In Two Minds
Professor Gordon Parker
‘I can more or less guarantee that you know someone for whom this book will be important and inspiring. There’s a very strong chance that person will be you.’ Stephen Fry
Dr Martin Homer is a GP with a naturally sunny disposition. Honourable, attentive and trusted by all of his patients, Martin has only ever loved one woman – his wife, Sarah.
When his mother dies suddenly, Martin’s comfortable life is thrown into complete disarray. After sinking into the black dog of grief and depression, he ascends to new heights in a frenzied, manic high. Now, he’s never felt better!
In between riding his new skateboard around the streets at night and self-medicating from his stash at work, the artificially elated and self-entitled Martin crosses paths with Bella, a beautiful and sexual young woman profoundly damaged by trauma of her own.
In Two Minds takes you on a quirky, rollicking journey that unveils the complexities of mental illness with wit and warmth. Gordon Parker’s impressive career in psychiatry reveals itself through extremely rich descriptions of depression, bipolar and borderline personality characteristics.
This is an excellent portrait of mental illness wrapped in a personal narrative that is highly relatable and so engaging you will not be able to put this book down!

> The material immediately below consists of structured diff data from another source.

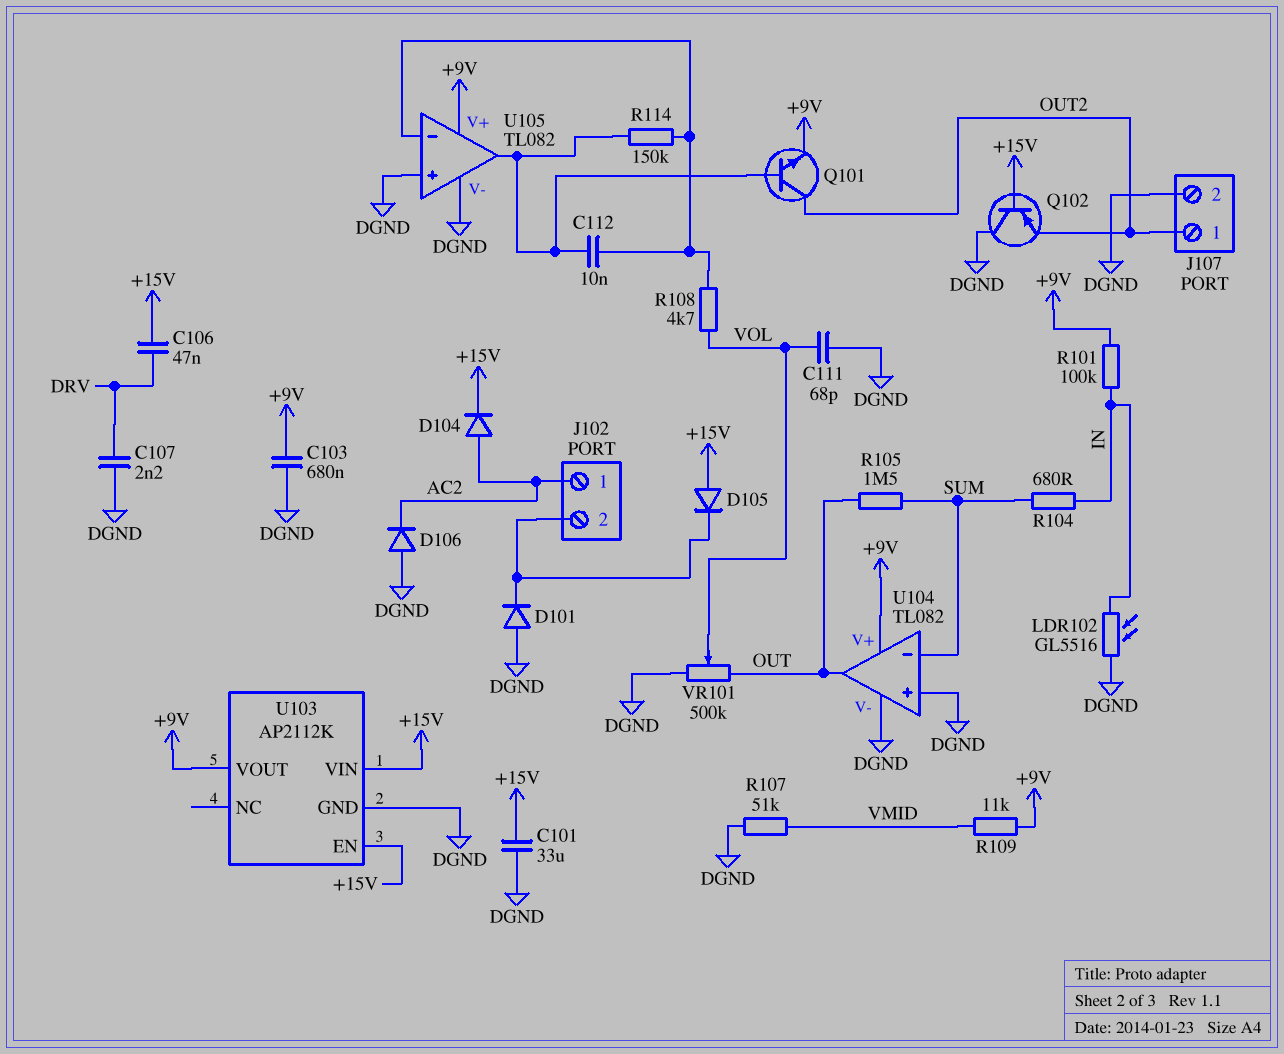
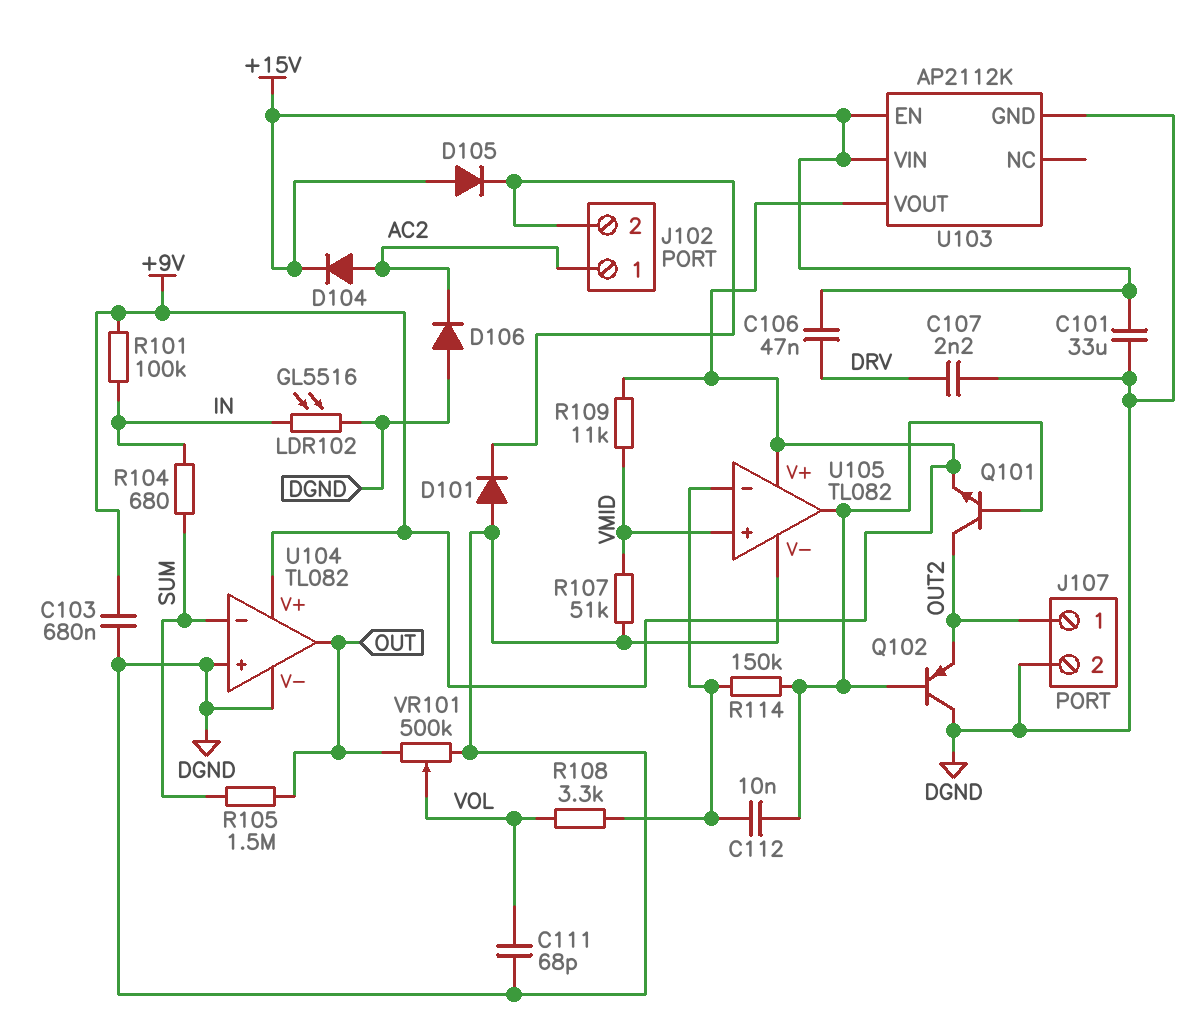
Q102: PNP (B +15V, C DGND, E OUT2) -> PNP (B U105/out, C DGND, E OUT2)
R108: 4.7k (U105/in-, VOL) -> 3.3k (U105/in-, VOL)
U105 pin in+: DGND -> VMID

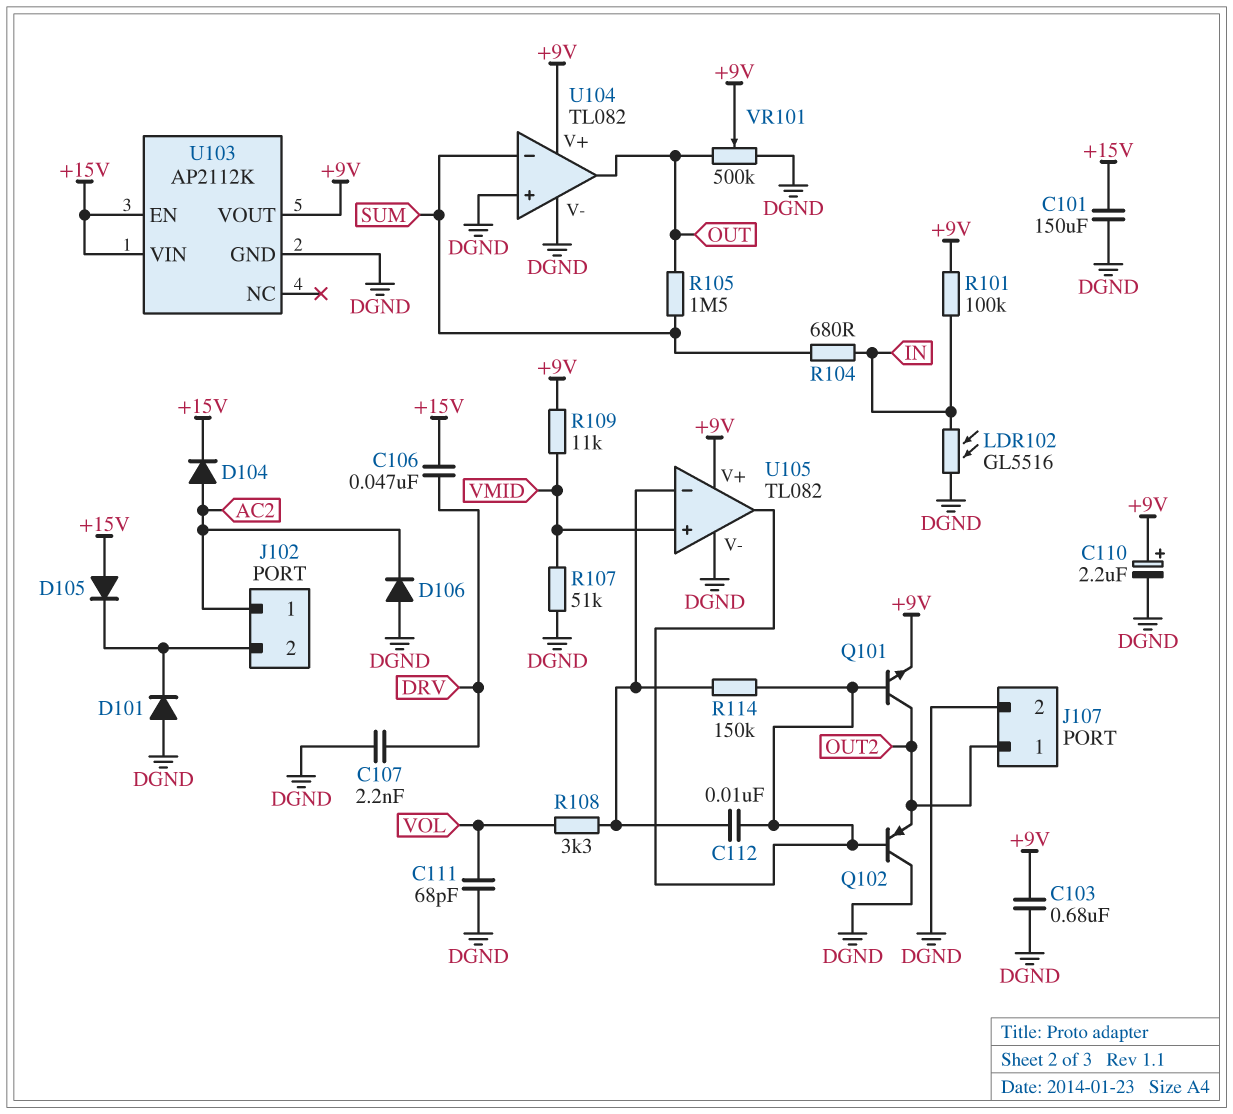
C101: 33uF (+15V, DGND) -> 150uF (+15V, DGND)
C110: none -> 2.2uF (plus +9V, minus DGND)
VR101: 500k (DGND, OUT, wiper VOL) -> 500k (DGND, OUT, wiper +9V)

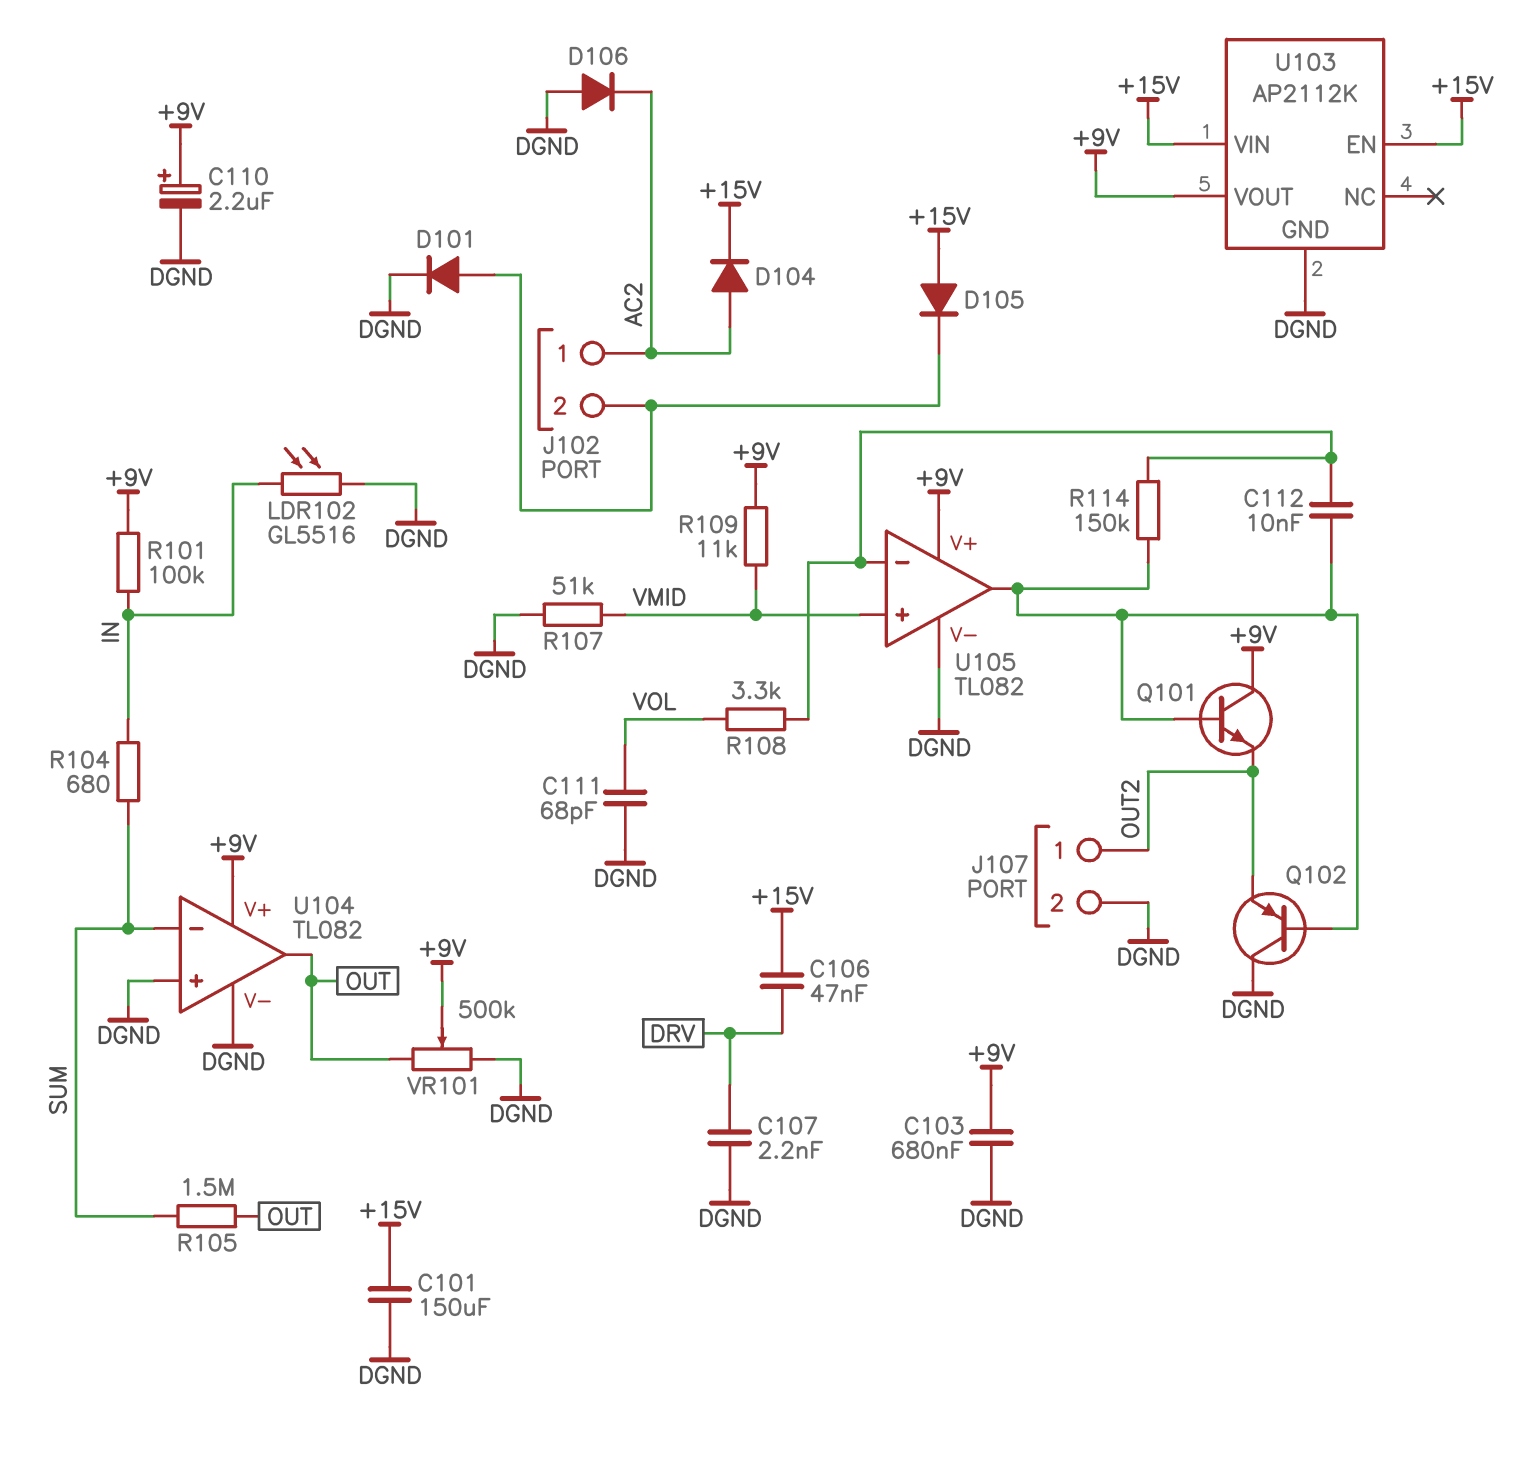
D101: diode (A DGND, K J102/2) -> diode (A J102/2, K DGND)
Q101: NPN (B U105/out, C OUT2, E +9V) -> NPN (B U105/out, C +9V, E OUT2)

Martin’s Early Story (yes that is the chapter heading) was so sad – a child who tries to please everyone, a peacekeeper, a child carrying a burden of guilt…most who read this introduction to Martin’s life will feel compassion, sadness and perhaps a little anger directed at the adults in his life. Some will anticipate that the roads Martin will travel in the future will be potholed with mental health issues, and they will be right.
Bella’s introduction – such a revelation – her personality is uncanny in its familiarity, I recognise the “Bella” in so many women I have worked with/for – such damaged souls are everywhere! The author does not provide the same amount of personal history and information about Bella or her early life or the events that shaped her thought processes, we don’t hear Bella’s story or her voice, so much as see her reactions to the world around her and the damage she inflicts on herself and to those close by. We see Bella via her actions, her behaviours, her reactions, her manipulations… the author has created an excellent device to show how mental illness, (including depression) can affect individuals in different ways.
The two protagonists however are equal in the amount of pain they feel.
What happens when these two damaged individuals meet is devastating, yet like the drivers on a road compelled to watch the scene of an accident, we are compelled to read on, to watch this crash as it happens; brutal, destructive and bloody.
This is an excellent, thought provoking read! The author has created a captivating narrative written with a touch of dark humour and wit that will influence the way you perceive/judge the people around you. Gordon Parker has taken a socially taboo illness, shone a light on it, personalised it and thereby provided opportunities for further discussion. Well done Gordon Parker.
A question for the author – did you deliberately create one empathetic protagonist (Martin) and one not so for a reason? Perhaps to highlight the many faces of depression/mental illness and the way society responds?